Le texte de cette page a été corrigé et est conforme au fac-similé.

Dès l’année 1918, le camarade Poletaev, chef de la chancellerie de l’Instruction publique, anciennement professeur d’histoire dans un lycée de garçons, et maintenant communiste acharné, voulut réformer le joli bouquet aristocratique, — c’est ainsi qu’il désignait les jeunes filles de l’institut Saint-Paul, et des instituts Xenia et Catherine II, — pour en faire un bouquet plus plébéien.

A cet effet, il résolut de mêler, dans chaque institut, les enfants de l’aristocratie, garçons et filles, avec les enfants, garçons et filles également, de l’arestantskaïa rota, c’est-à-dire les enfants de malfaiteurs de droit commun, détenus dans les prisons.

En août 1918, le commissaire de l’Instruction publique Lounatcharski m’avait nommée professeur de langue française au lycée, dit École prolétarienne du travail, récemment installé dans l’ancien séminaire Saint-Isidore. Dans une de mes classes, des jeunes filles de la noblesse, de dix-sept à vingt ans, étaient assises sur les mêmes bancs que des jeunes gens de même âge sortis du corps des cadets ou du corps des pages, tous de bonne famille.


LE FEU DE LA NOUVELLE JEUNESSE

Mais, dans les classes inférieures, mélange complet ; le bouquet plébéien dominait et avait une manière toute particulière de manifester ses sentiments bolchévistes : on voyait de jeunes bandits de sept à neuf ans courir dans les corridors, armés de couteaux, brandissant des bûches enflammées et poussant des cris sauvages.
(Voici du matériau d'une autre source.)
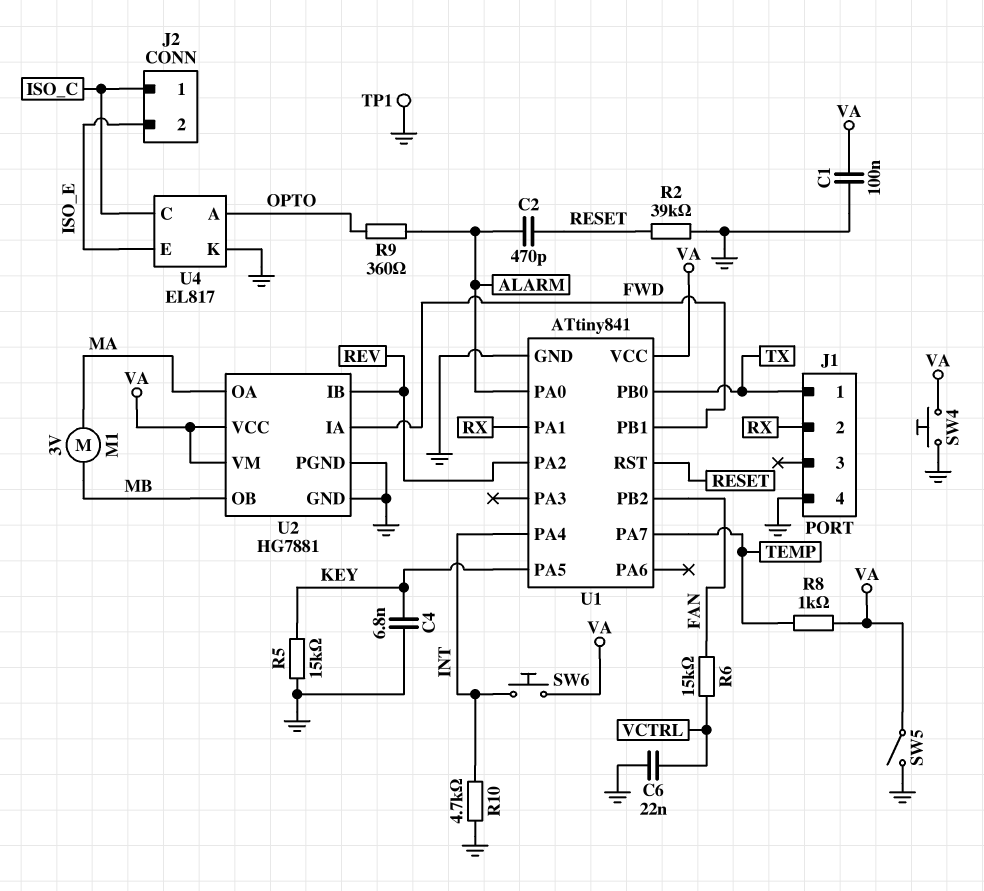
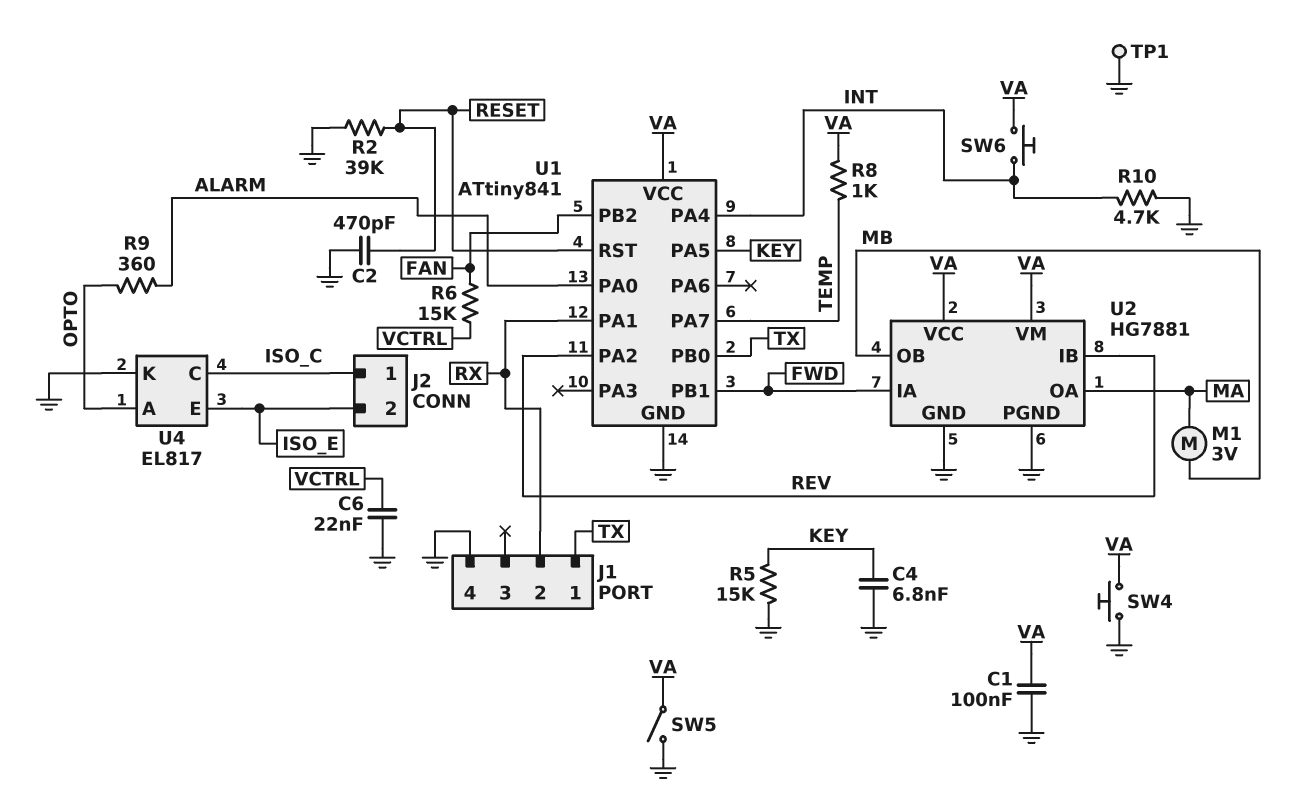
C2: 470pF (ALARM, RESET) -> 470pF (GND, RESET)

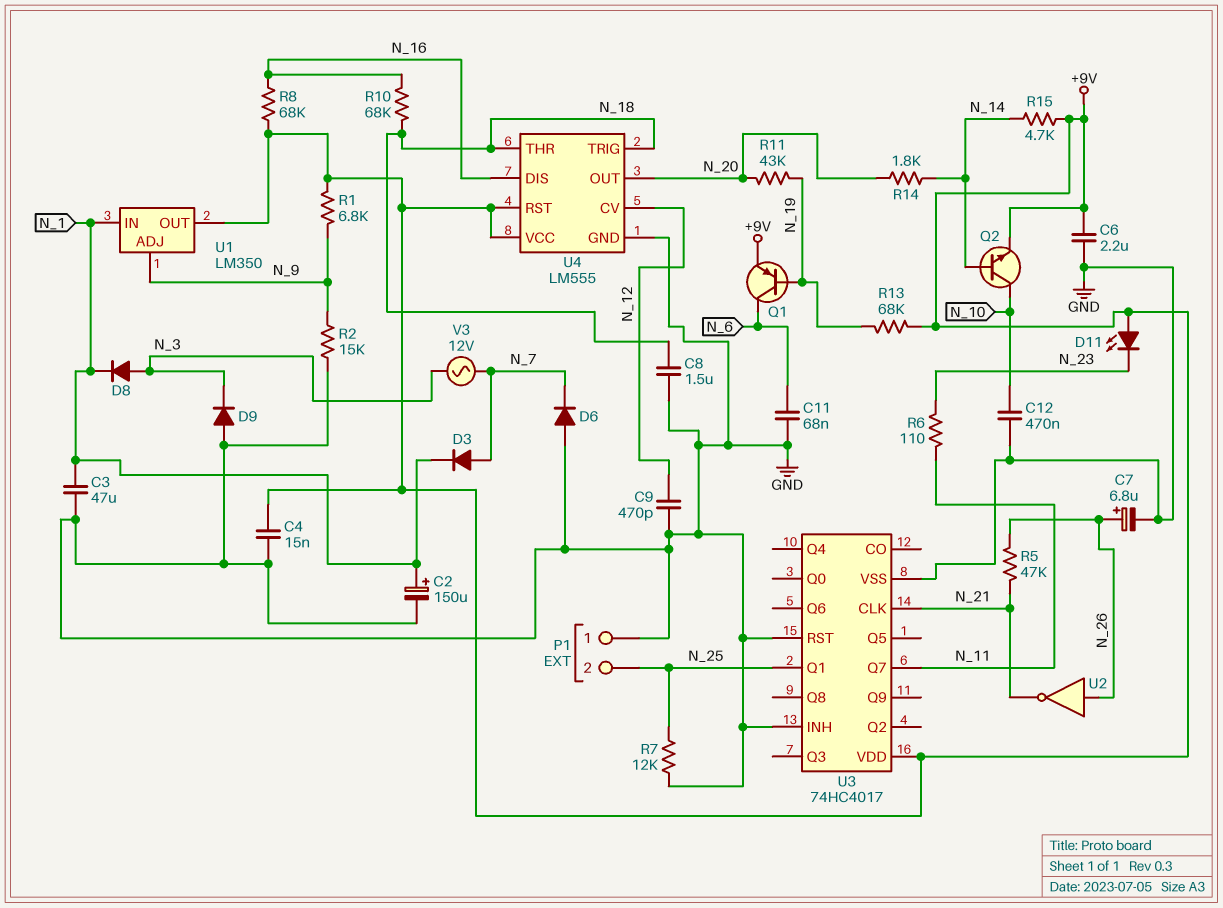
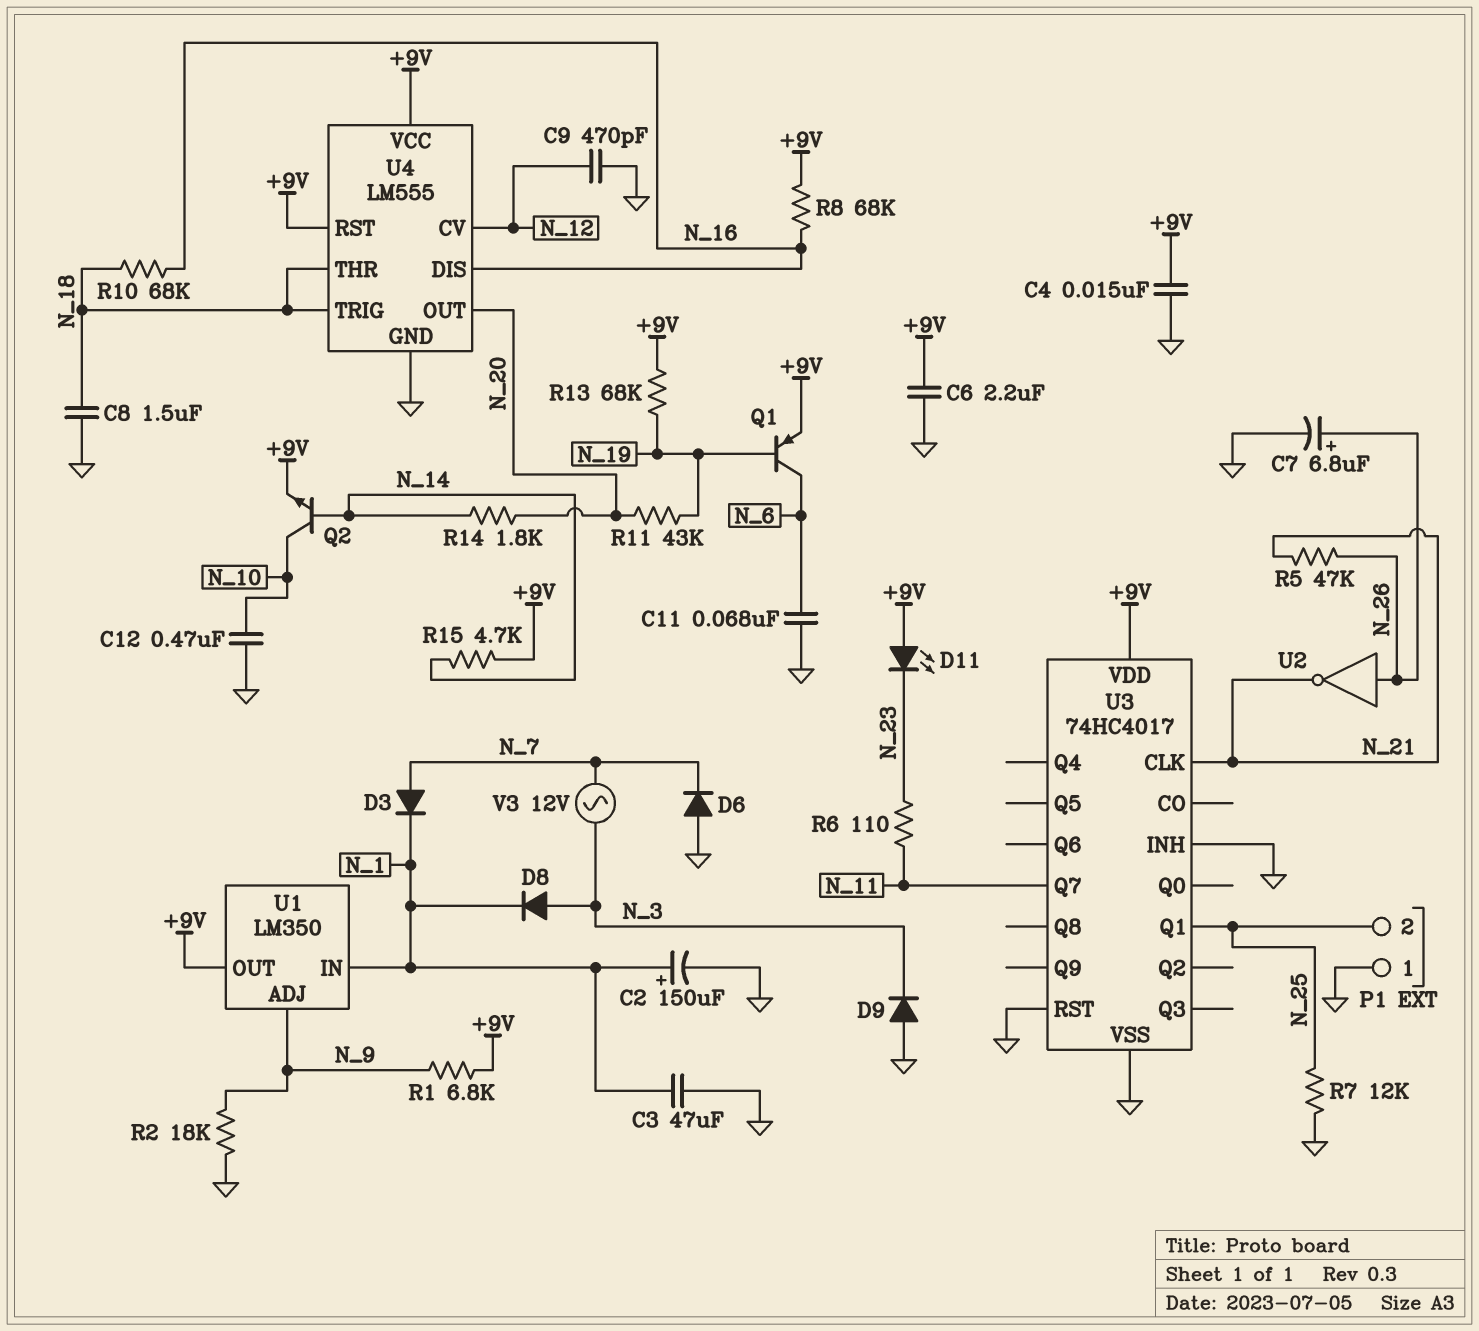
R2: 15k (GND, N_9) -> 18k (GND, N_9)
Ce n’étaient pas seulement des jeux d’enfants, et le fait suivant montre que ces bolchévistes en herbe ne le cédaient en rien à leurs aînés dans leurs manifestations terroristes.

Un jour, arrivant à neuf heures pour faire ma classe, je fus étonnée de voir aux jeunes filles des figures pâles et tirées, et de constater qu’aucune d’elles ne paraissait suivre la leçon comme de coutume. Je demandai l’explication de ce trouble général, et voici ce qu’une élève me raconta.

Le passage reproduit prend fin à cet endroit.